C++: Class specialization a valid transformation for a conforming compiler?

Asked 1/3, 2013 at 0:38 Answered 1/3, 2013 at 0:38

Solved c++compiler-construction compiler-optimization virtual-functions vtable

Hopefully this isn't too specialized of a question for StackOverflow: if it is and could be migrated elsewhere let me know...

Many moons ago, I wrote a undergraduate thesis proposing various devirtualization techniques for C++ and related languages, generally based on the idea of precompiled specialization of code paths (somewhat like templates) but with checks to choose the correct specializations are chosen at runtime in cases where they cannot be selected at compile-time (as templates must be).

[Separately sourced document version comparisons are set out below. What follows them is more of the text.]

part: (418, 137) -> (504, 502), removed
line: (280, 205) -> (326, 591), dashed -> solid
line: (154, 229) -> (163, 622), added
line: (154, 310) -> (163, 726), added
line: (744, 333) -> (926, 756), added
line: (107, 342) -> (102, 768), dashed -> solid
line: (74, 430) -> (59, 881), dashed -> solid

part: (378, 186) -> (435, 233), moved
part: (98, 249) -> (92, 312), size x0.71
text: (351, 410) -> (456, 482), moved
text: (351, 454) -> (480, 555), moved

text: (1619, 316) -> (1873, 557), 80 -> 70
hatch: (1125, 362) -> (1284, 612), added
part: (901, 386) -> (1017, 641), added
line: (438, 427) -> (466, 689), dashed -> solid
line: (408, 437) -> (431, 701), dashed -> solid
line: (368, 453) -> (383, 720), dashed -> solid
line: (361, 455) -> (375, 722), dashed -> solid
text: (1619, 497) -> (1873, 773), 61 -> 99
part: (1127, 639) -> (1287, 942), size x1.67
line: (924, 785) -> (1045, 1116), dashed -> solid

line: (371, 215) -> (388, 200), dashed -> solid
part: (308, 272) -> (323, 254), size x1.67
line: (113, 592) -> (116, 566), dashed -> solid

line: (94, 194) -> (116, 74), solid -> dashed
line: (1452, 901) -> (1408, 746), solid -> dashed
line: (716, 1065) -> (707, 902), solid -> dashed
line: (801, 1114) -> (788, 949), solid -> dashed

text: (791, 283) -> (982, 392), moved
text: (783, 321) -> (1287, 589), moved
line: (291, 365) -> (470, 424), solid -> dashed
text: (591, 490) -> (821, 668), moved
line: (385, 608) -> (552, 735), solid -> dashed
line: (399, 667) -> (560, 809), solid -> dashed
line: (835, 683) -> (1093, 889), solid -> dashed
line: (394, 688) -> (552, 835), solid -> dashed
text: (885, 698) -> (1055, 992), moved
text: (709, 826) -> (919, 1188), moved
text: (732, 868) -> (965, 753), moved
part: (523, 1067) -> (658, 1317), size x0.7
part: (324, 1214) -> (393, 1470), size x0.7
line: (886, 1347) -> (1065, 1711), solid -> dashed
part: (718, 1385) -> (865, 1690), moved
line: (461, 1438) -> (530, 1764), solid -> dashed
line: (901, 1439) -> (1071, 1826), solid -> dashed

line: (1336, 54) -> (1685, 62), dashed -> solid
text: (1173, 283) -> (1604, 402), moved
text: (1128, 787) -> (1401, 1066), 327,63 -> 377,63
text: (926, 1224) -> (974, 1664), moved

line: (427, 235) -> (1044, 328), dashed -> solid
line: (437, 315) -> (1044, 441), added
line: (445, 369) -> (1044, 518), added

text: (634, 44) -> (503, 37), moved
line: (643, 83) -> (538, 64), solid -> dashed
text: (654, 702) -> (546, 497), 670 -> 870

The (very) basic idea is something like the following...suppose you have a class C like the following:

class C : public SomeInterface
{
public:
    C(Foo * f) : _f(f) { }

    virtual void quack()
    {
        _f->bark();
    }

    virtual void moo()
    {
        quack(); // a virtual call on this because quack() might be overloaded
    }

    // lots more virtual functions that call virtual functions on *_f or this

private:
    Foo * const _f; // technically doesn't have to be const explicitly
                    // as long as it can be proven not be modified
};

And you knew that there exist concrete subclasses of Foo like FooA, FooB, etc, with known complete types (without necessarily having an exhaustive list), then you could precompile specialized versions of C for some selected subclasses of Foo, like, for example (note the constructor is not included here, purposely, since it won't be called):

class C_FooA final : public SomeInterface
{
public:
    virtual void quack() final
    {
        _f->FooA::bark(); // non-polymorphic, statically bound
    }

    virtual void moo() final
    {
        C_FooA::quack(); // also static, because C_FooA is final
        // _f->FooA::bark(); // or you could even do this instead
    }

    // more virtual functions all specialized for FooA (*_f) and C_FooA (this)

private:
    FooA * const _f;
};

And replace the constructor of C with something like the following:

C::C(Foo * f) : _f(f)
{
    if(f->vptr == vtable_of_FooA) // obviously not Standard C++
        this->vptr = vtable_of_C_FooA; 
    else if(f->vptr == vtable_of_FooB)
        this->vptr = vtable_of_C_FooB;
    // otherwise leave vptr unchanged for all other values of f->vptr
}

So basically, the dynamic type of the object being constructed is changed based on the dynamic type of the arguments to its constructor. (Note, you can't do this with templates because you can only create a C<Foo> if you know the type of f at compile-time). From now on, any call to FooA::bark() through C::quack() only involves one virtual call: either the call to C::quack() is statically bound to the non-specialized version which dynamically calls FooA::bark(), or the call to C::quack() is dynamically forwarded to C_FooA::quack() which statically calls FooA::bark(). Furthermore, dynamic dispatch might be eliminated completely in some cases if the flow analyzer has enough information to make a static call to C_FooA::quack(), which could be very useful in a tight loop if it allows inlining. (Although technically at that point you'd probably be OK even without this optimization...)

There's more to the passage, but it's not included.